AAAR 35th Annual Conference October 17 - October 21, 2016 Oregon Convention Center Portland, Oregon, USA
Abstract View
Development of a Powder Injection System to Inject Surrogate Material in Rocket Propellant Smoke Plumes
ZAHRA CHAUDHRY, Andrea Brown, Felix Sage, Matthew Yeager, Benjamin Alvarez, Drewry Benjamin, Andrew Lennon, JHU APL
Abstract Number: 690 Working Group: Instrumentation and Methods
Abstract Under the Aerospace Nuclear Safety Program, there exists a need to understand the dispersal of aerosolized plutonia fuel in the unlikely event of an early launch accident resulting in a fragment of burning solid rocket propellant landing on a space radioisotope power system. To understand the dispersion of plutonia aerosols, several experiments have been carried out to discern the underlying physics and chemical thermodynamics of rocket propellant burns.

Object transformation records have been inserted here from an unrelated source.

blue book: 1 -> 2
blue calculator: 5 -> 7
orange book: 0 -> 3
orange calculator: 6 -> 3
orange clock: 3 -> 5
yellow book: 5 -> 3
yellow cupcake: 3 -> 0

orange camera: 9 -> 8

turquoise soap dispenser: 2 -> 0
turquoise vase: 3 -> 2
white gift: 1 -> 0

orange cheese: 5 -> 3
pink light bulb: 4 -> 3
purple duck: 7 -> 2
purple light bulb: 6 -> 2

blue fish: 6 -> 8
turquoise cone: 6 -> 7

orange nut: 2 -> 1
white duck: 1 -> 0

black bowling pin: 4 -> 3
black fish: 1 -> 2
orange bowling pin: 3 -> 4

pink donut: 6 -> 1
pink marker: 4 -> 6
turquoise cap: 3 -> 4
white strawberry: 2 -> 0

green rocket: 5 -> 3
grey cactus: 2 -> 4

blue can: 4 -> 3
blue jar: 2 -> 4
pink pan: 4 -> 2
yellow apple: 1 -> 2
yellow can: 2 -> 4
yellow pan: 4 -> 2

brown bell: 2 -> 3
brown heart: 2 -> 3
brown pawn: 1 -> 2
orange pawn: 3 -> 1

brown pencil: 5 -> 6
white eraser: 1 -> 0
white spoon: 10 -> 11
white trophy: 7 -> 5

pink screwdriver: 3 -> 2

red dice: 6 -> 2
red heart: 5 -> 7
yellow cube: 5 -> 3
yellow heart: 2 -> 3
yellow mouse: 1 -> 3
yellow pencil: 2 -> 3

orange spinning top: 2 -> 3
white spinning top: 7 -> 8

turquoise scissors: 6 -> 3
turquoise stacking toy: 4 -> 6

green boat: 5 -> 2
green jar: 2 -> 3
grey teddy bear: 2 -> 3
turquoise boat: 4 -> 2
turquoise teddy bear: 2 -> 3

For the spring 2016 testing, several non-toxic metal oxide powders were selected as surrogates for plutonia for their thermal, chemical, optical and physical properties. A Powder Injection System was developed to meet the following requirements: inject a range of particle masses from 40 mg to 8 g, particles must stay entrained in the smoke plume, it must be easy to clean and change powders, it must withstand high temperatures, and feature automated control for the safety of the operators. The team selected the Lambda Doser (Lambda Laboratory Instruments, Switzerland) to meter the powder into an Aerosol Capacitance Chamber, where the particles were able to deaglomerate prior to injection into the smoke plume. The complete system included air handling and conditioning systems, an ACC and a curved exit region where particles were injected by dried air into a smoke plume created by a block of burning rocket propellant. In order to account for variations between different metal oxides of packing density, particle density and hygroscopicity, calibrations were performed both on the Lambda Doser individually and on the completed Powder Injection System. Three settings of particle mass were selected for each metal oxide and calibrated for airflow and doser speed. Laboratory calibration results along with field results will be presented.